Edited By Barsha B. Baruah
The gold prices in the US slipped in the wake of the Federal Reserve’s new indication and speculations.
The Federal Reserve did it, and did it the hawkish way. No, we are not saying it; the industry experts are saying so! On Wednesday, August 20, 2014, when the US dollar jumped against Euro and Yen, the investors were perhaps not expecting a selling pressure in gold’s prices. In fact, the decline occurred immediately after the Fed Reserve released its report indicating a modest growth in the US economy, and speculating an early rise in interest rates. The gold traded near a two-month low in early dealings on Thursday as well. On a flip side, the declining gold price hints at an improved labor market and eliminates the demand for the metal as a protection of wealth.
On Friday, August 21, 2014, at the time reporting, gold for immediate delivery was traded at $1280.02 an ounce, as opposed to Thursday’s dealings of $1,273.14. However, it ended at 1276.78 before closing. As of now, the current prices are good enough to give gold investors’ a peaceful weekend; but some major financial dailies suggest that the market is still trying to catch up with Wednesday’s FOMC (Federal Reserve’s Open Market Committee) report. While the FOMC report influenced the US Treasury and gold prices, the US stock indexes were definitely not affected by it.
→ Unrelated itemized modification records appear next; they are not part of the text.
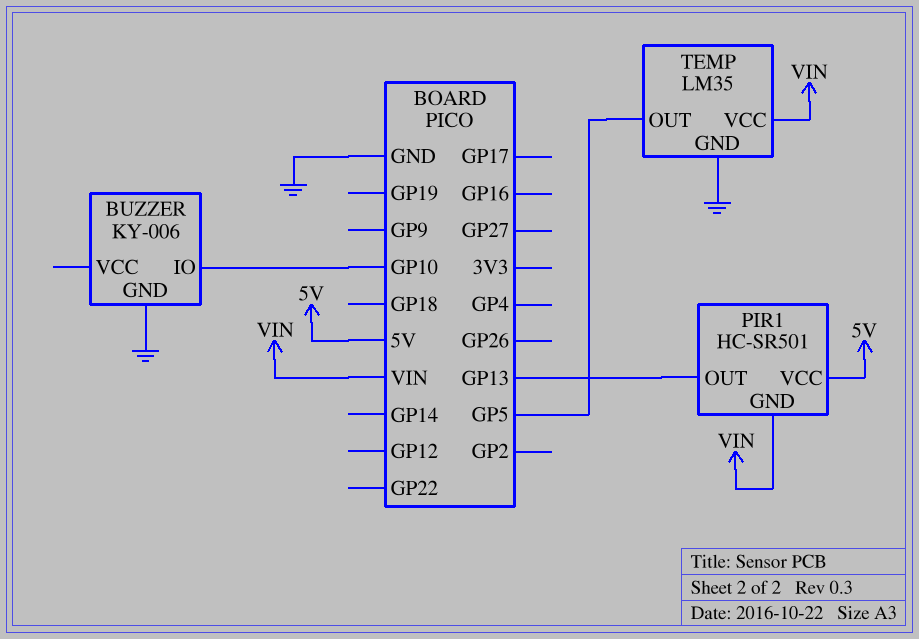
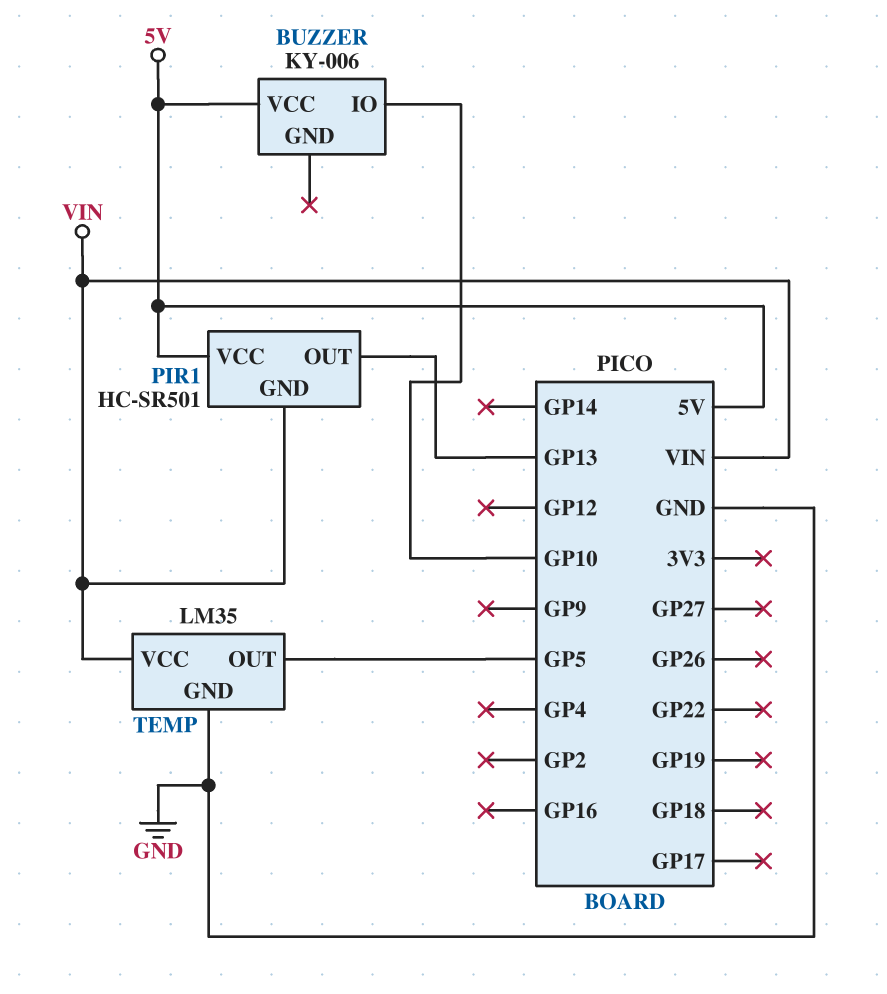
BUZZER pin GND: GND -> none
BUZZER pin VCC: none -> 5V

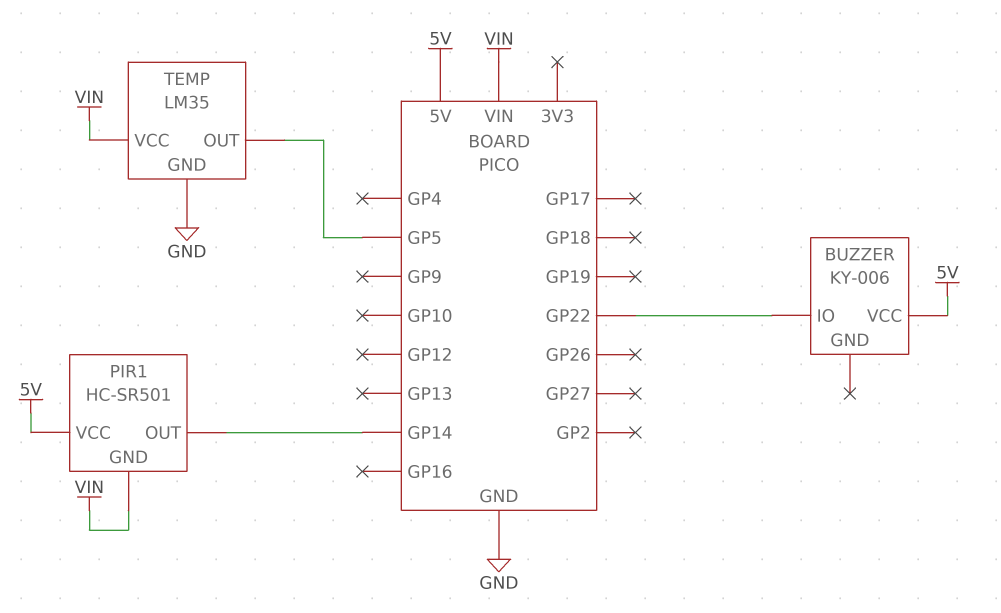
BUZZER pin IO: GP10 -> GP22
PIR1 pin OUT: GP13 -> GP14

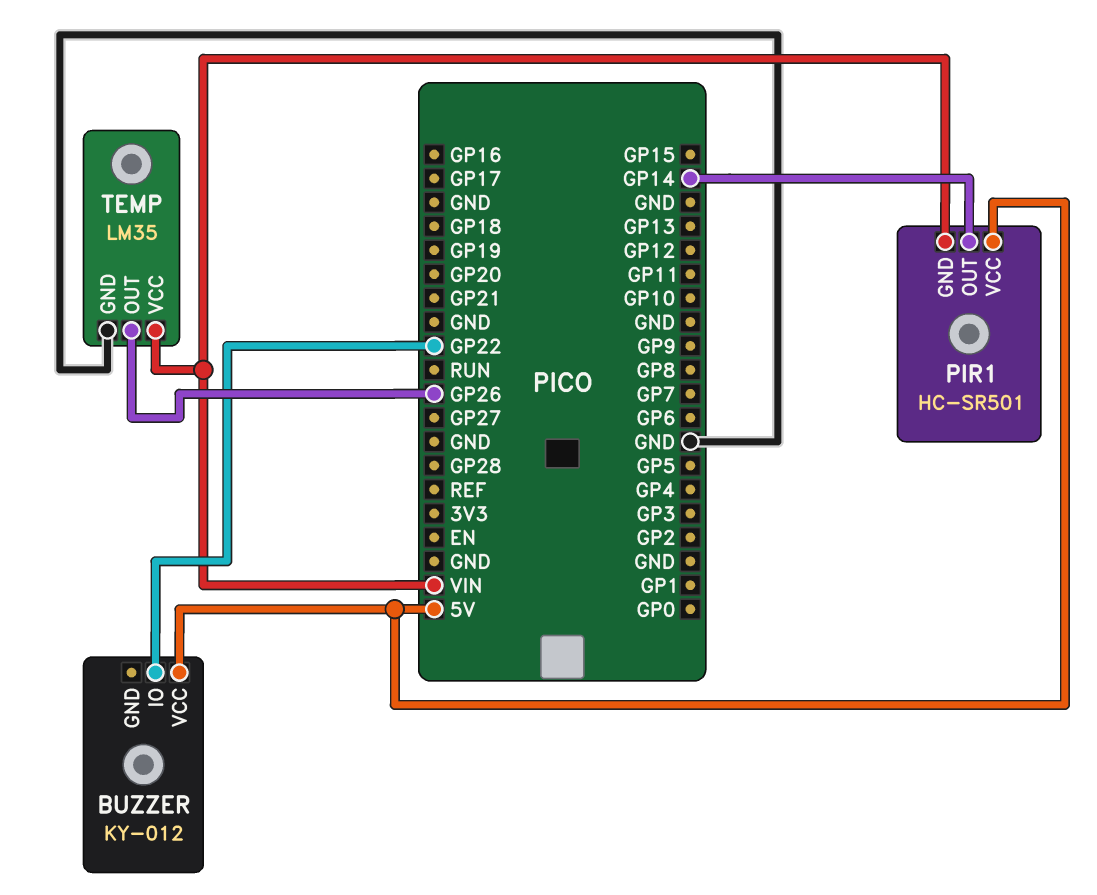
BUZZER: KY-006 -> KY-012
TEMP pin OUT: GP5 -> GP26

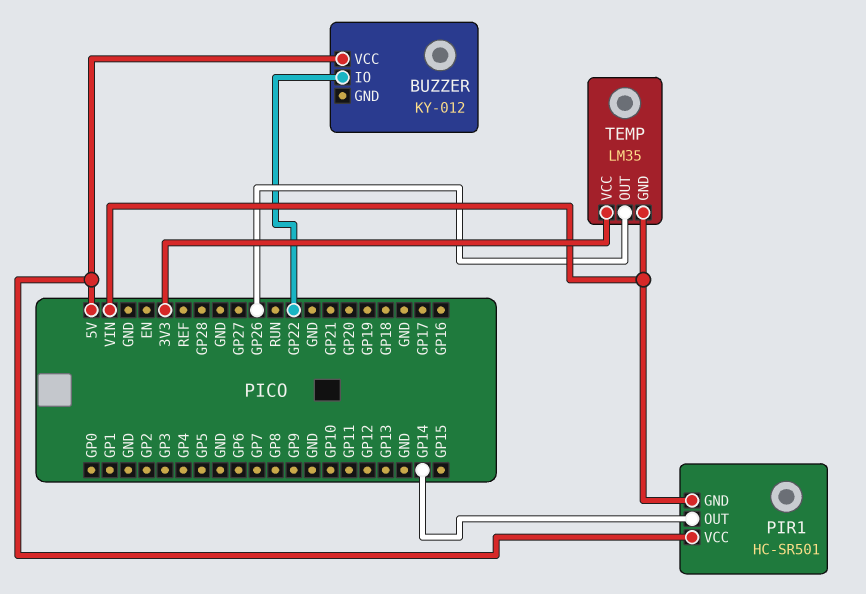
TEMP pin GND: GND -> VIN
TEMP pin VCC: VIN -> 3V3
The Nasdaq Index set a 14-year high on Wednesday, so was the S&P 500 that sat pretty at a record high the same day.
The graph below displays a neater picture:
Another school of thought believes that much of gold’s falling prices could be attributed to the fundamentals. The last week’s data from the World Gold Council indicated that demand for physical gold continues to remain weak in Q2, 2014, especially in primary gold markets such as India and China. The Fed officials are still debating over when to raise the interest rates — a move that could eliminate the obsession for private ownership of gold.
Conclusion: The focus right now is on the much-awaited speech from Fed’s Chairperson Janet Yellen, at Jackson Hole. Though the stocks are expected to continue their winning stride, the highlight of this week has been to get an idea of Fed’s starting date to raise the interest rates. This will be her first speech as Fed chair, begins at 10 a.m. EDT Friday. Happy listening!